[Task objective]
In the entries below, find the line with "part: (448, 31) -> (1002, 102), moved" and the line with "line: (1276, 141)"; give again those lines and every line between them, exactly.

[Entries provided]

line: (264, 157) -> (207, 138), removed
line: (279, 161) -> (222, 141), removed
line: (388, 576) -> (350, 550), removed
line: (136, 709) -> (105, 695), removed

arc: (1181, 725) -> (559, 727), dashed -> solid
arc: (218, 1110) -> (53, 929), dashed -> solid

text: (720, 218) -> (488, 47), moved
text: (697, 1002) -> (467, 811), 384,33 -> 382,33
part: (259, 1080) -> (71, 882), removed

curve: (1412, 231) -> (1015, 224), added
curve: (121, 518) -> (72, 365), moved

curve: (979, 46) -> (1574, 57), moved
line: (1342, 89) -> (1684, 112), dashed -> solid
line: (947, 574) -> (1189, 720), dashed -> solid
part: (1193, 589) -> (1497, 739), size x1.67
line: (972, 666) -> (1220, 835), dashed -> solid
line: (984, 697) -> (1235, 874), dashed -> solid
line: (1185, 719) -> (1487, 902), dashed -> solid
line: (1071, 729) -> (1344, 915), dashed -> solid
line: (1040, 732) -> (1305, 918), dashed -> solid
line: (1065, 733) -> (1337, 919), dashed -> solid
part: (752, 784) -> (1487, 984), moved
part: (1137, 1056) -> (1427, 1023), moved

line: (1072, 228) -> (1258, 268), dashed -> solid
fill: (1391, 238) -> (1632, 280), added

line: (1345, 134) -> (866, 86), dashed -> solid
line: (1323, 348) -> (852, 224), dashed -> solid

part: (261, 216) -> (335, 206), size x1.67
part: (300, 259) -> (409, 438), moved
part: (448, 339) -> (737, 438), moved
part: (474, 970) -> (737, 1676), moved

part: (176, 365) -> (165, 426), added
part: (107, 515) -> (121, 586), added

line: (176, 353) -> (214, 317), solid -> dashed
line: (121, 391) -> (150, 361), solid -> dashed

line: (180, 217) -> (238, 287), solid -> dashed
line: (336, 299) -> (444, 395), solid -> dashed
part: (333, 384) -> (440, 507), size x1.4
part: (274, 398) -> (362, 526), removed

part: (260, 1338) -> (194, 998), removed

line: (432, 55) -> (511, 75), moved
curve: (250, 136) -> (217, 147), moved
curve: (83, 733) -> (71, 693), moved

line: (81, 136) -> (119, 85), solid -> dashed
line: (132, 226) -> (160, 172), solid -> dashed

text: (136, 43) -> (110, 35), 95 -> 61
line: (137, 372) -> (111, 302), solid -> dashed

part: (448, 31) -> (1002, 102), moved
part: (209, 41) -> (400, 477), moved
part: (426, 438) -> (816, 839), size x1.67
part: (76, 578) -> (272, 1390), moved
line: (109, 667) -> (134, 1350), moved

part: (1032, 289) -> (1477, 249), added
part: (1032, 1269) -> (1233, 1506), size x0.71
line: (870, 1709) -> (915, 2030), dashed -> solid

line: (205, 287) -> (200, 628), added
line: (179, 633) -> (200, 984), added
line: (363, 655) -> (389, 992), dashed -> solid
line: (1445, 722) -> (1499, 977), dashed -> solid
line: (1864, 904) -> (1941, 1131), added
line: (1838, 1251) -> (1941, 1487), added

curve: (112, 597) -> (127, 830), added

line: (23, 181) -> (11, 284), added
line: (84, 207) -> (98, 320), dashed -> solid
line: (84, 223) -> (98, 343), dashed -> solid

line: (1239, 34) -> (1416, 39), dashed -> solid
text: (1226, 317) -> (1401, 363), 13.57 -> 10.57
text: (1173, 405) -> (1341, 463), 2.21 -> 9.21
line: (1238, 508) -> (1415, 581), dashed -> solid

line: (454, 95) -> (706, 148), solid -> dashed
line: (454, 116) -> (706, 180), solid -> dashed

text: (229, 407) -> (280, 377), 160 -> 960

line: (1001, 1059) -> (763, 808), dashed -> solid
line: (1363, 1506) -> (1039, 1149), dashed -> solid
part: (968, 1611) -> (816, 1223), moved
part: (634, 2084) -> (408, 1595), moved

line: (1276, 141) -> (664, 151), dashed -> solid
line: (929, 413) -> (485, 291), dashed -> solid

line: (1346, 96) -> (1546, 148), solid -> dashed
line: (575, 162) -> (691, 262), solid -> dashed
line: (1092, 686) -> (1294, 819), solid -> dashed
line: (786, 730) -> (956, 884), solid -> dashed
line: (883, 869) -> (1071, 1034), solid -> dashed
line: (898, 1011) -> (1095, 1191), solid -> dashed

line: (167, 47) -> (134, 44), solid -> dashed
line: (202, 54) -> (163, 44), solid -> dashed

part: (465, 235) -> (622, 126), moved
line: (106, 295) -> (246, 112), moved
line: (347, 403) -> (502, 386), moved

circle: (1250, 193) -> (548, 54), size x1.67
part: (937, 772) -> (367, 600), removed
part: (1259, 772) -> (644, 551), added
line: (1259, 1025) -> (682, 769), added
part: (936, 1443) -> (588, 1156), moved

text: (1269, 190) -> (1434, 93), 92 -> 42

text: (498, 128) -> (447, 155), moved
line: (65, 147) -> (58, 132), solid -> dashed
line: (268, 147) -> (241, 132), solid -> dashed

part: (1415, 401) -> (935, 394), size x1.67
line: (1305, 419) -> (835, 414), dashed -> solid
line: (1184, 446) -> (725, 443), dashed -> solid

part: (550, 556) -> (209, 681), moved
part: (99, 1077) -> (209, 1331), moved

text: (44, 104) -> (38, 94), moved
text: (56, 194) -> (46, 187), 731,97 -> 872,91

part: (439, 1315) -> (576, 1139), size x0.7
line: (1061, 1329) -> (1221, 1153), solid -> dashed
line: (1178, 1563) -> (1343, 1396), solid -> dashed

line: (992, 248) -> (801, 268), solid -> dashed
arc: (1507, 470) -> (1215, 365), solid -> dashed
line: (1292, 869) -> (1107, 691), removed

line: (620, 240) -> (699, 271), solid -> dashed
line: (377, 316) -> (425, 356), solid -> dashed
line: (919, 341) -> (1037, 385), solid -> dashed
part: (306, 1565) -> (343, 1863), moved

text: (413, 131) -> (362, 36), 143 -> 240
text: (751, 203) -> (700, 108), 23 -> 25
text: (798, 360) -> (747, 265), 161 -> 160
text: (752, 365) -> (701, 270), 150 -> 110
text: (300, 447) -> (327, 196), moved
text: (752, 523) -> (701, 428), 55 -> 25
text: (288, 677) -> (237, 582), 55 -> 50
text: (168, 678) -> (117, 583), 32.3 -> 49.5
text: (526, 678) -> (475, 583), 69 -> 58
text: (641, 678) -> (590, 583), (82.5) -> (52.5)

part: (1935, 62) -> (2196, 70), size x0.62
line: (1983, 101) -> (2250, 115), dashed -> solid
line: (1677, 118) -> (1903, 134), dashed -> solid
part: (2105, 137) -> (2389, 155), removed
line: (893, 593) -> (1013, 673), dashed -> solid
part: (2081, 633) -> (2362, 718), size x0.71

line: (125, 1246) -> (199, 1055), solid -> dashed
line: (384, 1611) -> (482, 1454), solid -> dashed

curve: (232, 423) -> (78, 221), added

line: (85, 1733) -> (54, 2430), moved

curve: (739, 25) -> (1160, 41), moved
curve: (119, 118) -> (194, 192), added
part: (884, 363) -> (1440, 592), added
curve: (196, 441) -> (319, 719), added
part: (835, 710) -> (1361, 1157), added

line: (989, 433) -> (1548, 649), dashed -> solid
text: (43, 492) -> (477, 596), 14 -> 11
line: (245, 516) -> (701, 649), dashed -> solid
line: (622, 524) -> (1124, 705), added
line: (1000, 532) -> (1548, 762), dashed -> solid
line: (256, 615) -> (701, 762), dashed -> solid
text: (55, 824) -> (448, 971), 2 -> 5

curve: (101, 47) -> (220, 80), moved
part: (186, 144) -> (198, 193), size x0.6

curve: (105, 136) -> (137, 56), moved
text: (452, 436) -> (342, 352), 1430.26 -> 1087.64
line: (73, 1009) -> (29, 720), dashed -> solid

[Answer area]
part: (448, 31) -> (1002, 102), moved
part: (209, 41) -> (400, 477), moved
part: (426, 438) -> (816, 839), size x1.67
part: (76, 578) -> (272, 1390), moved
line: (109, 667) -> (134, 1350), moved

part: (1032, 289) -> (1477, 249), added
part: (1032, 1269) -> (1233, 1506), size x0.71
line: (870, 1709) -> (915, 2030), dashed -> solid

line: (205, 287) -> (200, 628), added
line: (179, 633) -> (200, 984), added
line: (363, 655) -> (389, 992), dashed -> solid
line: (1445, 722) -> (1499, 977), dashed -> solid
line: (1864, 904) -> (1941, 1131), added
line: (1838, 1251) -> (1941, 1487), added

curve: (112, 597) -> (127, 830), added

line: (23, 181) -> (11, 284), added
line: (84, 207) -> (98, 320), dashed -> solid
line: (84, 223) -> (98, 343), dashed -> solid

line: (1239, 34) -> (1416, 39), dashed -> solid
text: (1226, 317) -> (1401, 363), 13.57 -> 10.57
text: (1173, 405) -> (1341, 463), 2.21 -> 9.21
line: (1238, 508) -> (1415, 581), dashed -> solid

line: (454, 95) -> (706, 148), solid -> dashed
line: (454, 116) -> (706, 180), solid -> dashed

text: (229, 407) -> (280, 377), 160 -> 960

line: (1001, 1059) -> (763, 808), dashed -> solid
line: (1363, 1506) -> (1039, 1149), dashed -> solid
part: (968, 1611) -> (816, 1223), moved
part: (634, 2084) -> (408, 1595), moved

line: (1276, 141) -> (664, 151), dashed -> solid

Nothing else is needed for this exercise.